Let $A$ be the " moving" point $(a,b)$ with $a$ and $b$ two variable coordinates ranging from $-10$ to $+10$, with equal rhythm of change.
When I create this point on a graphing calculator, I observe that it follows a rectangular path.
https://www.desmos.com/calculator/my5f8bwjs7
When I prevent one coordinate from varying for a while, and then let it change again, I observe that the path changes, but remains rectangular.
In case this observation is not accidental, how to explain it analytically?
I understand intuitively that the simultaneous change in coordinates causes a translation. But I can't see why, at a given moment, the movement follows a square angle.
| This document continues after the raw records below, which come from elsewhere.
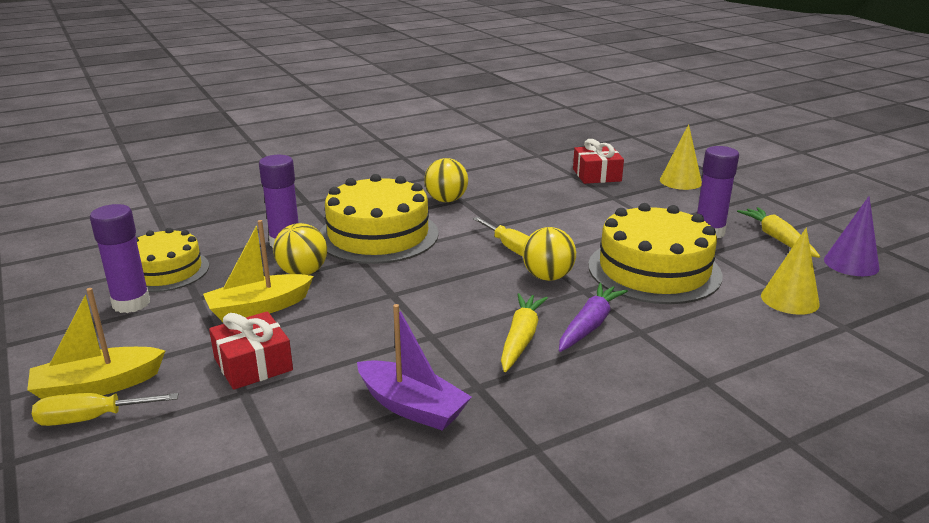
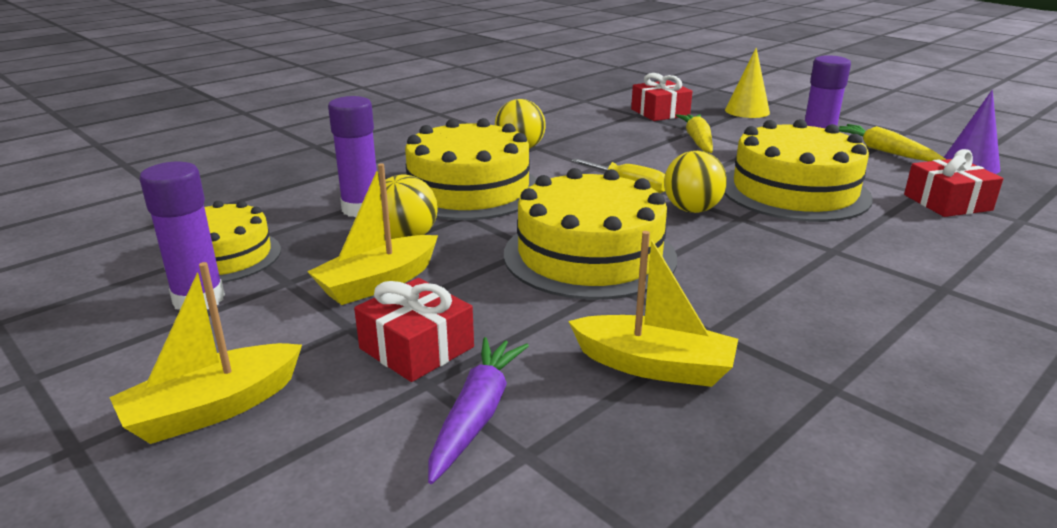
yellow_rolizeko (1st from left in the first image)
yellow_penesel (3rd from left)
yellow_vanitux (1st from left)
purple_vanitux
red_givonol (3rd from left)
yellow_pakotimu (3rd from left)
Also, I think I could define a given rectangle as the union of line segments ( each with a definite equation) considered as sets of points.
But What analytic definition or " rectangle" should be used to prove that the path has to be rectangular.
How to define a rectangle somewhat as a geometrical " locus"?
You have selected $|v_x|=|v_y|$. You have several cases. When both are positive, $v_x=v_y>0$, then $A$ is moving along a path with slope $+1$ from the low values of $x$ and $y$ to high values of $x$ and $y$. If both values for velocity are negative, you are once again moving on a path with slope $+1$, but in the opposite direction. That means you move either on the same line, or on parallel lines. Similarly, $v_x=-v_y>0$ and $v_x=-v_y<0$ are parallel trajectories. If the time spent on each pair of parallel lines is identical in both direction, you are moving on a parallelogram. Since the slope for $v_x=v_y$ is $+1$ and for $v_x=-v_y$ is $-1$, the trajectories are perpendicular. So you get a rectangle.